Oriana Power Raises ₹75 Crore Through Private Placement Of Secured Non-Convertible Debentures

Oriana Power Limited has announced a major financial decision following its Board of Directors meeting held on January 5, 2026. The company has approved the issuance and allotment of 7,500 Rated, Unlisted, Senior, Secured, Redeemable, Transferable, Non-convertible Debentures (NCDs). Each debenture carries a face value of ₹1,00,000, making the total value of the issue ₹75 crore. This capital raise is being conducted on a private placement basis, targeting selected investors, and will proceed after obtaining the necessary regulatory approvals.

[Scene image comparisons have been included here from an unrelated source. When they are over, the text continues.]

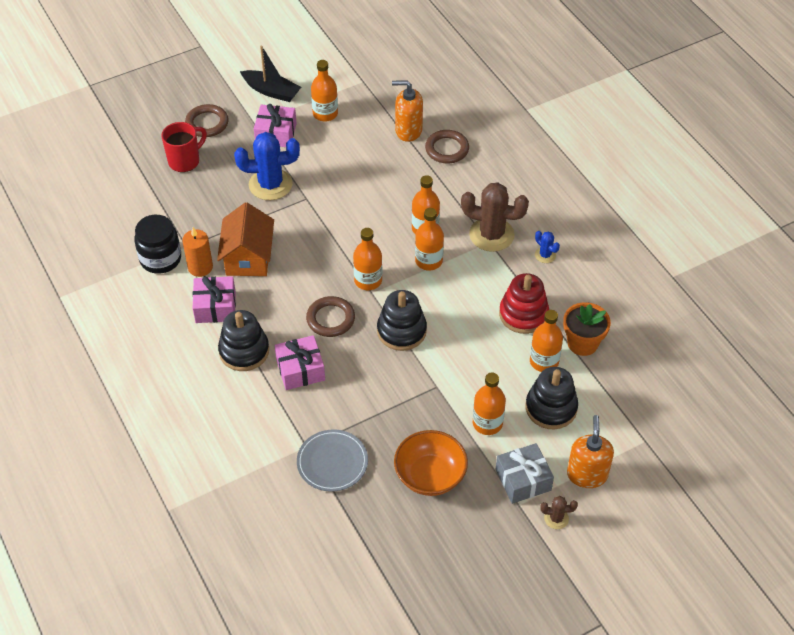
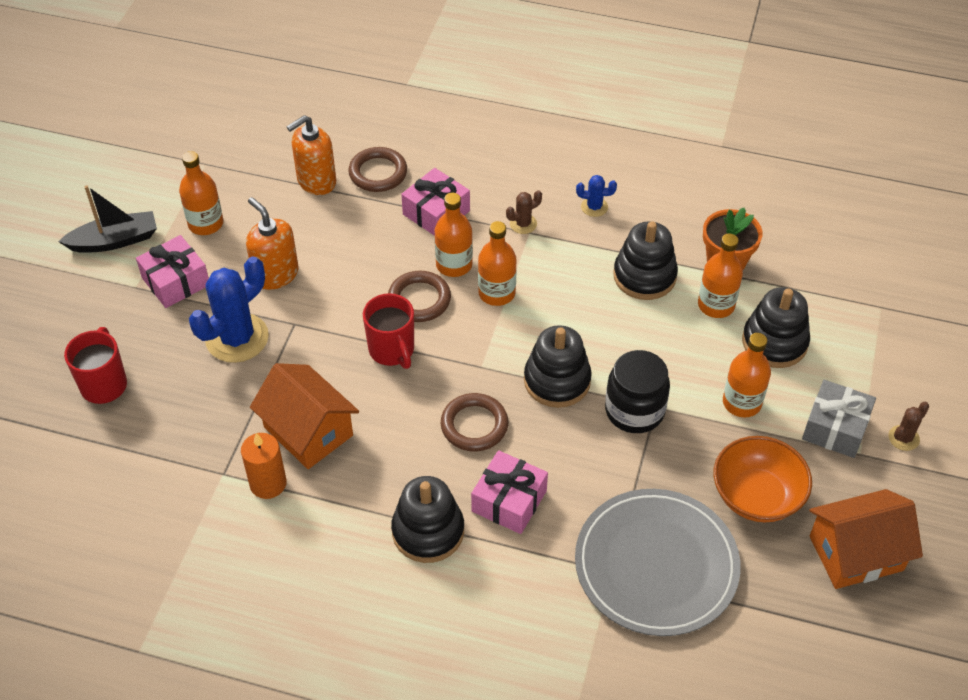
camera: 45 degrees left, 0 degrees up
(160, 259) = (210, 511): black jar -> black jar (634, 411)
(207, 123) = (79, 325): brown ring -> brown ring (419, 299)
(215, 307) = (338, 511): pink gift -> pink gift (436, 212)
(332, 462) = (656, 565): grey plate -> grey plate, size x1.67
(337, 249) = (392, 350): none -> red mug
(368, 280) = (463, 358): orange bottle -> none
(445, 549) = (856, 553): none -> orange house
(491, 235) = (523, 224): brown cactus -> brown cactus, size x0.47
(523, 314) = (644, 276): red stacking toy -> black stacking toy
(587, 474) = (876, 377): orange soap dispenser -> orange soap dispenser (275, 274)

The NCDs are structured to provide a fixed coupon rate of 11.65% per annum, which will be paid monthly. While the exact date of allotment will be decided after the subscription process and receipt of funds, the tenure of these debentures is set for up to 48 months from the deemed date of allotment. On maturity, the debentures will be redeemed at par value, which will include the principal, any accrued interest at the coupon rate, and applicable penalty charges or fees.

To secure this issuance, Oriana Power Limited has put in place a detailed collateral framework. The debentures are backed by a second-ranking charge on the company’s current assets and unencumbered movable fixed assets through hypothecation. The security package also includes a pledge of shares from certain subsidiaries to the extent of 0.5 times the issuance amount, a charge on an escrow account, and identified receivables from third-party EPCs or SPVs. In addition, undated cheques totaling the issue amount, personal guarantees from promoters, and a Debt Service Reserve Account of ₹5.60 crore have been provided to strengthen investor security.

The NCDs come with specific early redemption provisions. Debenture holders have a “Put Option,” allowing them to request redemption starting June 30, 2027, and every six months thereafter. The company also has a “Call Option” to redeem the NCDs starting December 31, 2027, and every six months after that. Redemption under these options must be completed within 15 days of notice, with no early redemption premium.

The company emphasized that any failure to pay interest or principal on scheduled dates will be treated as an Event of Default. At present, there are no delays or defaults reported regarding interest or principal payments. This disclosure has been made in accordance with Regulation 30 of the SEBI (Listing Obligations and Disclosure Requirements) Regulations, 2015, ensuring transparency and compliance with regulatory norms.

The issuance of these NCDs is expected to provide Oriana Power Limited with additional capital for its operations while offering investors a secured investment with attractive returns.